Peraclis triacantha (Fischer, 1882a)


This is a pelagic snail with a left coiled shell, 0.5 cm in height; it has about 4 visible whorls and a deep suture without radial crests. The spire is strongly depressed. The aperture has two aperture teeth one of which is supported by a strong rib. The aperture is wide and rounded. The shell surface is smooth. The wings are fused into a swimming plate. This species usually lives at great depths in the Atlantic Ocean (Peraclis triacantha drawing).

Taxonomic Description

The shell and its spire are depressed and broad, the body whorl covers the three preceding whorls (Peraclis triacantha). The aperture is very broad and has two aperture teeth. One tooth is supported by a very strong rib and curls from the upper border upwards in the spiral direction. The other tooth is found at the underside of the outer aperture border and is supported by a short rib. Radial lines between the keel and suture are absent. The ribs and the rostrum are brown. The spirally twisted rostrum, with keel, has a very large columellar membrane. The umbilicus is well developed. Rostrum and second aperture tooth are both visible in apical view. The sculpture of the shell is composed of spiral lines with cross connections showing a resemblance to a reticulated pattern. The overall colour of the shell is white. The Peraclis triacantha radula formula is (1)-1-1-1-(1) with about 10 transverse rows. The operculum, with a subcentral nucleus, has five whorls and a suture bordered by many transverse lines.
Shell measurements: height up to 5 mm, maximum diameter up to 5 mm.

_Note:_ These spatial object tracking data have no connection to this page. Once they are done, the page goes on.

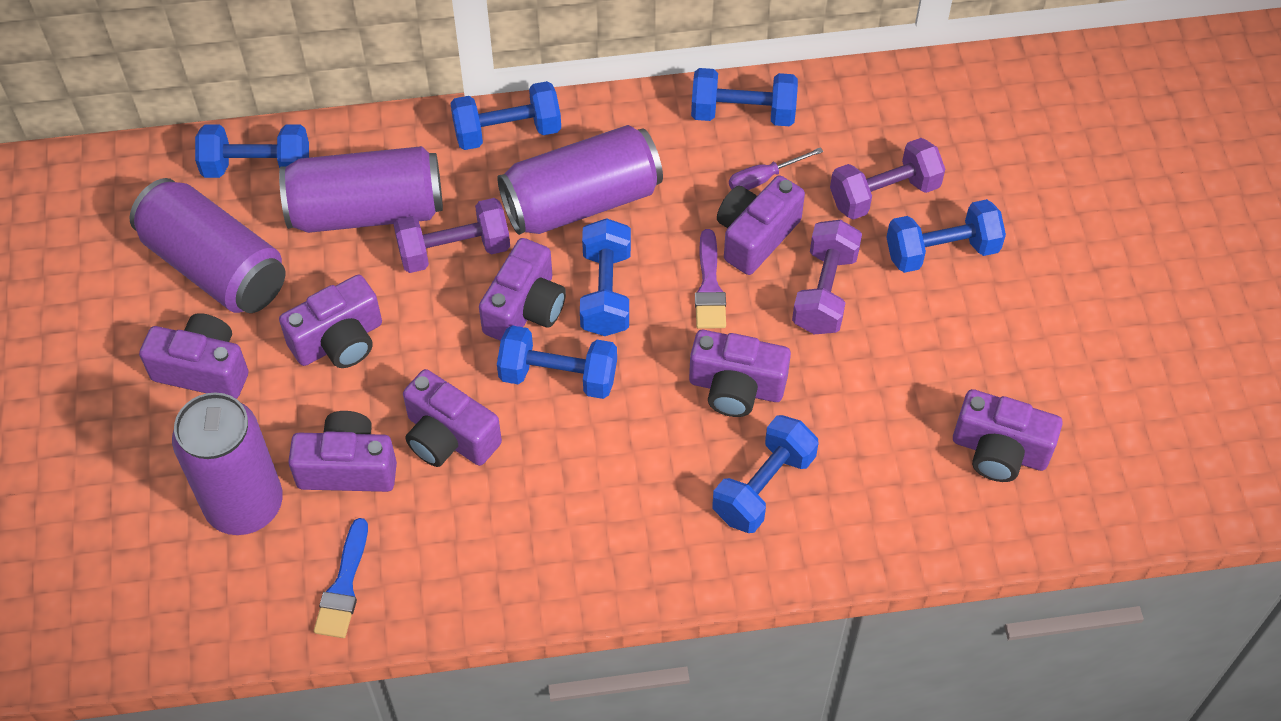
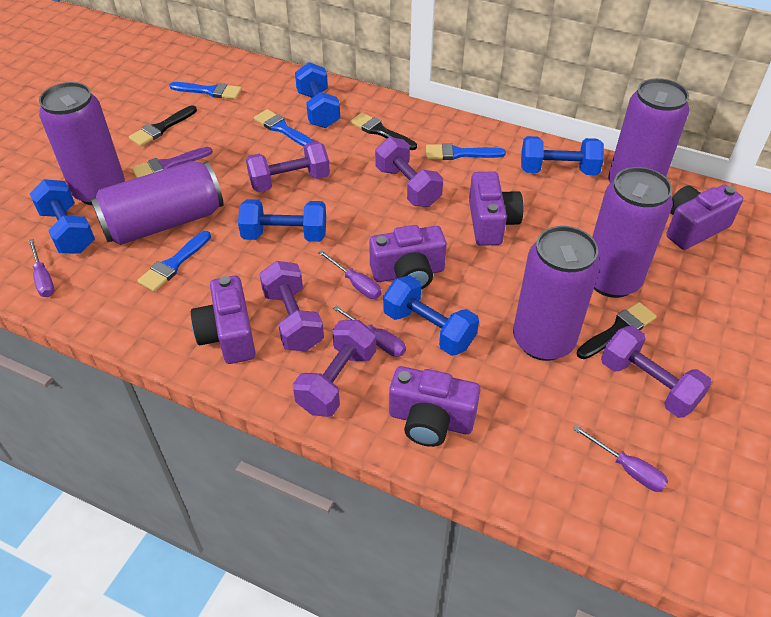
black brush: 0 -> 3
blue brush: 1 -> 4
blue dumbbell: 7 -> 5
purple camera: 8 -> 5
purple can: 4 -> 5
purple dumbbell: 3 -> 5
purple screwdriver: 1 -> 4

The juveniles have a small left coiled shell. A special description is not available.


This species is a protandric hermaphrodite.


This species is a phytophage.


This meso-hypoplanktonic species occurs, like Peraclis depressa, only in the Atlantic and even not in the Mediterranean. Except a the more westward penetration up to Bermuda and a penetration towards 60°N in the Gulf Stream the range of this species is completely comparable with that of P. depressa, including its presence as far south as 40°C. Motoda et al. (1972) reported P. bispinosa and Peraclis triacantha from the Indian Ocean, South of Java. These records are not included in the maps as they are dubious. It is also known from sediments of the Mediterranean (Nofroni and Silesu, 1986). See the Peraclis triacantha map.


Embolus triacanthus Fischer, 1882: 49.
No types preserved in MHNP, BMNH or IRSN.